The Nights Before Christmas (2019)
Director (and co-writer): Paul Tanter
Cast: Simon Phillips, Sayla de Goede, Keegan Chambers, Meredith Heinrich, Jennifer Willis, Kate Schroder, Michael Coughlan, Anne-Carolyne Binette
The Nights Before Christmas is the sequel of 2017’s Once Upon a Time at Christmas. I have never seen the first movie so there is no comparison or expectations going into this one. Alternate Christmas movies are always a welcome a sight and choosing psycho killers who call themselves Mr. and Mrs. Claus is a pretty decent angle to take. There are some very obvious choices here that feel familiar like Mrs. Claus channels a lot of a character like Harley Quinn. There are some scenes that remind of movies like Silence of the Lamb between Clarice and Hannibal Lecter. And then there are elements that fall in the path a little like Halloween with Loomis. Less refined versions of it. There are some good and some bad in The Nights Before Christmas and it applies to almost every aspect of the film which leaves it less memorable than it probably could have been.

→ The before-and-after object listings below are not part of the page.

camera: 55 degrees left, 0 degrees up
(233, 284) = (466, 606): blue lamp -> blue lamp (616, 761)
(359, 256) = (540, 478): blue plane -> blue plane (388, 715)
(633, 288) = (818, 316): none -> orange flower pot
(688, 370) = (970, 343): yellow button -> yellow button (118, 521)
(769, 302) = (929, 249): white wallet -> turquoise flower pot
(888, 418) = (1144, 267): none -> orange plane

Let’s start with the positives. The villainous psycho killers are the definite positives here. Mr. Claus specifically, played by Simon Phillips is a wild character that truly takes the whole crazy killer to a whole new level. His character with his blind eye and even the first scene as she commits his crime in the asylum already shows off the type of killer that the story is about to embrace. There is some character in the film that makes a point about him being equal crazy and equal smart and that very well rounds up the character and adds a little more to the story as the unexpected plan comes into play and what his endgame is or even where it all starts. Mrs. Claus is similar to what Harley Quinn is to Joker, who pales a little to the greatness achieved by Mr. Claus. She has the unsettled character but never seems to command the scene the same way but because her character also is rather crazy, nothing really has to make too much sense. Other than that, the story and twists here are actually scripted relatively well especially when it concerns the scenes with Mr. and Mrs. Claus on the killing spree.

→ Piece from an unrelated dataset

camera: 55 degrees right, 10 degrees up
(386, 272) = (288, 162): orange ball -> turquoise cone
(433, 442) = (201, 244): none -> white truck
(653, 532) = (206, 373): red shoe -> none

This horror film struggles with depth (as a lot of horror films do). Perhaps its the watching it from the second film where I’m going to give it some benefit of the doubt as this one does go back to the roots of where Mr. and Mrs. Claus seems to have started their killing spree after burning down the asylum and surprisingly, it links back to the Woodridge massacre of the previous film. How the timeline all works is something that is a bit fuzzy. Another issue is the script for everyone else is very flat and sometimes illogical or clunky. There are dialogues that don’t quite fit their role, especially for the rather unconvincing FBI special agent role. It leaves quite a lot to be desired in terms of depth to the character itself. While the survivors of the Woodridge Massacre do come into play here and try to build it back up to something intriguing, they don’t appear quite as often to save it and is supposed to have this twist element that doesn’t quite land as none of the characters seem to have enough depth to care about too much.

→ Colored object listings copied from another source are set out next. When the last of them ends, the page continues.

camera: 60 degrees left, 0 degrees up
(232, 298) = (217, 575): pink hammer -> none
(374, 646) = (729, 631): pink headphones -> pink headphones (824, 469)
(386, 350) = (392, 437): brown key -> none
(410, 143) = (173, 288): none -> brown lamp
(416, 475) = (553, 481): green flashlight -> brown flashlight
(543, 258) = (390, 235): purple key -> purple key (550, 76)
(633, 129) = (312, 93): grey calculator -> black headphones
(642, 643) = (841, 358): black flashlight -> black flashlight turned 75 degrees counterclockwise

Its hard to truly give an accurate review of The Nights Before Christmas mostly because the first film may or may not add to the experience here. There’s a certain level of stand-alone to this one where the first movie is not required to understand the story of this one, but maybe it might help. The story is singular to this story. Dialogue is a really important element in a film and somehow its what broke the experience the majority of the time here. Luckily, the villains do glue this film together and gives it some entertainment value. I may come back to this review and further it after seeing the first one to complete the experience but for now, its a tad lacking.